BPOM juga memperpendek masa pemeriksaan hasil uji klinis, dari 150 hari di masa normal menjadi 20 hari pada saat pandemi. “Tidak ada akhir pekan, tidak ada libur,” kata Lucia dalam wawancara pada Senin, 13 Desember lalu.
BPOM, kata Lucia, juga mencatat hal lain dalam pelaksanaan uji klinis. Salah satunya kendala dalam teknik pemeriksaan antibodi netralisasi. Pemeriksaan ini bertujuan mengecek apakah antibodi yang terbentuk itu untuk SARS-CoV-2 atau tidak.
Kendala lain adalah terbatasnya lembaga yang bisa memeriksa hasil uji klinis, dari tes reaksi berantai polimerase (PCR) hingga antibodi netralisasi tersebut.
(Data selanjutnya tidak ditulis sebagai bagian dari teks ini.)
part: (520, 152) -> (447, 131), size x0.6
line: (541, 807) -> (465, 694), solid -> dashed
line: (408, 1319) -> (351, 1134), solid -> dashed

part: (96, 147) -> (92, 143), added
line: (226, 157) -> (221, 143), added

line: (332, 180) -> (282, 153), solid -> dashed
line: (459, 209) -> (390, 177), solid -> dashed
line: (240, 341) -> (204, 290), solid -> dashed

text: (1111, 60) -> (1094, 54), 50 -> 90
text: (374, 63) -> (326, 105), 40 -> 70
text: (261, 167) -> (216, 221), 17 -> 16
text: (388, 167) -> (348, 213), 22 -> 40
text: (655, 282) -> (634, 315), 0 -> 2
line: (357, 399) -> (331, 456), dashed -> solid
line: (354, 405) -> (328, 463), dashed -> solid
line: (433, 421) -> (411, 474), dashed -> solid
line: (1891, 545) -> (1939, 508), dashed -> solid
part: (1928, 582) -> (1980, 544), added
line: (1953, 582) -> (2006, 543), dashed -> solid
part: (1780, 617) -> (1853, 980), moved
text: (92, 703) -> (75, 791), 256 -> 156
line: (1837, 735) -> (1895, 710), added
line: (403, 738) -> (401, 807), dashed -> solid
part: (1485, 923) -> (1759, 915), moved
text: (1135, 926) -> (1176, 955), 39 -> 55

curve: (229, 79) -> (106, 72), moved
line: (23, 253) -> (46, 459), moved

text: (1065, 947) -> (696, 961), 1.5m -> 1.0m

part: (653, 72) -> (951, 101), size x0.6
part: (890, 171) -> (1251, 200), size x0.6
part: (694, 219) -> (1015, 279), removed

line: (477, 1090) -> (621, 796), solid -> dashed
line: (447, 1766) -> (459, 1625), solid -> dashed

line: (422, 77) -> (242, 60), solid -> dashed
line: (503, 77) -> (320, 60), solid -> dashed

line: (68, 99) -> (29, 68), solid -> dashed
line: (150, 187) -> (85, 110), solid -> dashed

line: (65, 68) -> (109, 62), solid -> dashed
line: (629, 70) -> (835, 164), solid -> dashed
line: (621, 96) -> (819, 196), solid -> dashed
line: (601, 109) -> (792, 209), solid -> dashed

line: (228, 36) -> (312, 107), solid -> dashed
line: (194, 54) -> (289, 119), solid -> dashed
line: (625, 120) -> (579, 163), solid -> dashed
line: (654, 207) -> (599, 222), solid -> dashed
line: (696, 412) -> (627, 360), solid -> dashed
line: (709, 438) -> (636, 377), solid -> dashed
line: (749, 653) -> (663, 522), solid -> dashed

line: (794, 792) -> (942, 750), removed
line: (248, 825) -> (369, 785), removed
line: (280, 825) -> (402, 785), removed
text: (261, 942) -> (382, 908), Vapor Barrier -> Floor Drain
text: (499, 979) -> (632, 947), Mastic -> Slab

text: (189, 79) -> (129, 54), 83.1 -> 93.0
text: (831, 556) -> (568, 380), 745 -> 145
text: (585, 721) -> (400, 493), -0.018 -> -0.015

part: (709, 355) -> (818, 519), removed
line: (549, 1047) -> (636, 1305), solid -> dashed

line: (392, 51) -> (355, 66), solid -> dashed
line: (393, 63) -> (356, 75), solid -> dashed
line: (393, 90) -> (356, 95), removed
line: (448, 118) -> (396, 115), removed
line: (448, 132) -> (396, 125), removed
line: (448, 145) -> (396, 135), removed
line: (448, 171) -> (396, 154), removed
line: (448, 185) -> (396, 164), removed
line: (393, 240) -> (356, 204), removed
Juga ada kesulitan dalam mendapatkan reagen, bahan kimia yang dibutuhkan untuk mendeteksi SARS-CoV-2 di sampel.
Sebagai inspektur, Lucia mendapati pula masalah dalam pemasukan data dan keterlambatan pemeriksaan. Relawan biasanya menjalani pemeriksaan kesehatan dulu dan dites PCR sebelum disuntik dengan vaksin Sinovac, yang saat itu didatangkan Bio Farma dari Cina sebanyak 2.400 dosis.
“Kadang ada yang terlewatkan. Ada juga soal salah input data. Soal itu segera dikoreksi. Alhamdulillah, tidak ada yang kritis,” ucapnya.
Pelaksanaan uji klinis akhirnya sesuai dengan rencana. Hasil uji klinis selama tiga bulan itu diserahkan ke PT Bio Farma, yang kemudian menyampaikannya ke BPOM. Kesimpulannya, vaksin tersebut aman dengan tingkat efikasi 65,3 persen.
Lucia Rizka Andalusia di kantor BPOM, Jakarta. Dokumentasi Pribadi
Meski tergolong kecil, angka itu masih di atas ambang batas yang ditetapkan Badan Kesehatan Dunia (WHO), yaitu minimal 50 persen. BPOM lantas menyetujui penggunaan vaksin itu dalam kondisi darurat pada 11 Januari 2021. Suntikan pertama vaksin Sinovac diberikan pada 13 Januari 2021 kepada Presiden Jokowi.